Richard Armitage: Thorin is the dwarf king who is losing control because of his hold over the gold, this is making him isolated from his friends and leaving him making rash decision. Richard does a solid job but is he happy or sad oh wait I don’t know. (5/10)

 rich

Orlando Bloom: Legolas is our returning hero who completes his appearances in all of the sagas with an investigation mission to who is preparing for battle for the mountain. Orlando clearly needed an extra pay day so he can go back to the shit movies he has been making here. (3/10)

 

Luke Evans: Bard is the warrior fighting for his city and saving it from the dragon Smaug before holding everything together trying to find a peaceful conclusion to the gold in the mountain. I personally thought Luke played the most interesting character of the whole film but that was because he got to kick ass at the start. (6/10)

bard

Support Cast: The Hobbit: The Battle of the Five Armies has so many supporting characters I just didn’t remember the names of it is unbelievable really, none of the made an impact enough to make you care about them.

 

Director Review: Peter Jackson – Peter has finally slipped off the top of the mountain after the success of his first trilogy we get a very complete lacklustre one. (4/10)

 

Adventure: The Hobbit: The Battle of the Five Armies doesn’t really have much adventure because no one seems to do any travelling in this one. (0/10)

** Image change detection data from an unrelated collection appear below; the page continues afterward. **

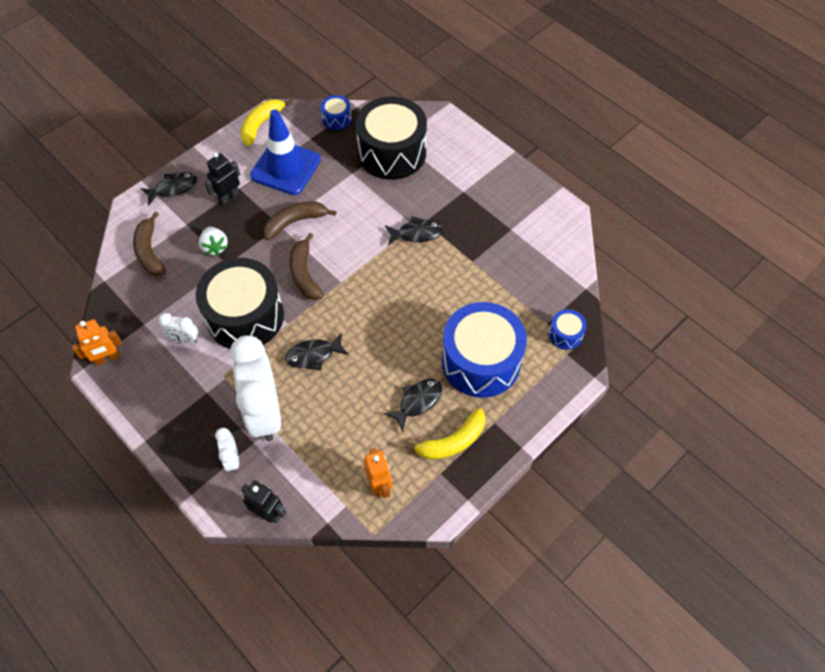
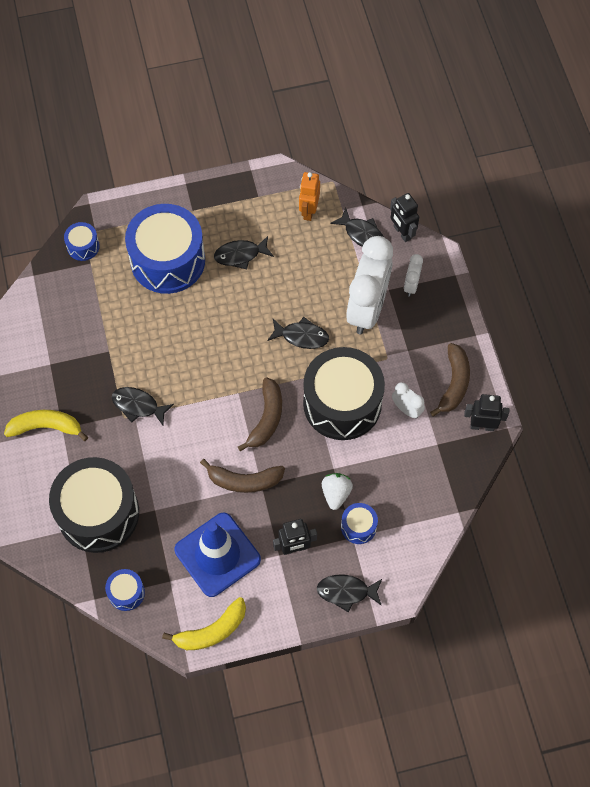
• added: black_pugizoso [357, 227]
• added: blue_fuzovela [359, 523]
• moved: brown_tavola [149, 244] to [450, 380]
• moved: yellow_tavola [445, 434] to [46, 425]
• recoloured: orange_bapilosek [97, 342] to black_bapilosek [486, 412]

Fantasy: The Hobbit: The Battle of the Five Armies puts us in a fantasy world where they seem to just put any creature they like on screen. (6/10)

Settings: The Hobbit: The Battle of the Five Armies have a very CGI world to battle in with location that make for assistance in battle. (5/10)
Special Effects
: The Hobbit: The Battle of the Five Armies has very poor special effects for the budget the film has. (3/10)

Suggestion: The Hobbit: The Battle of the Five Armies is one for only the fans to see and even then I think they will feel disappointed with the final product. (Fans Try)

 

Best Part: Opening Dragon attack.

Worst Part: The Rest

Action Scene Of The Film: The Battle looks epic but I don’t know who is who.

 

Believability: No (0/10)

Chances of Tears: No (0/10)

Chances of Sequel: No

Post Credits Scene: No

 

Oscar Chances: Nominated for 1 Oscar

Box Office: $955 Million

Budget: $250 Million

Runtime: 2 Hours 24 Minutes

Tagline: Witness the defining chapter of the Middle-Earth saga

Trivia: In the book, the whole Battle Of The Five Armies takes place in just one chapter, and is described to the reader after the fact. While in the film, the battle takes up nearly half of the running time.

 

Overall: This has to go down as a bad, boring film that really doesn’t have any redeeming qualities.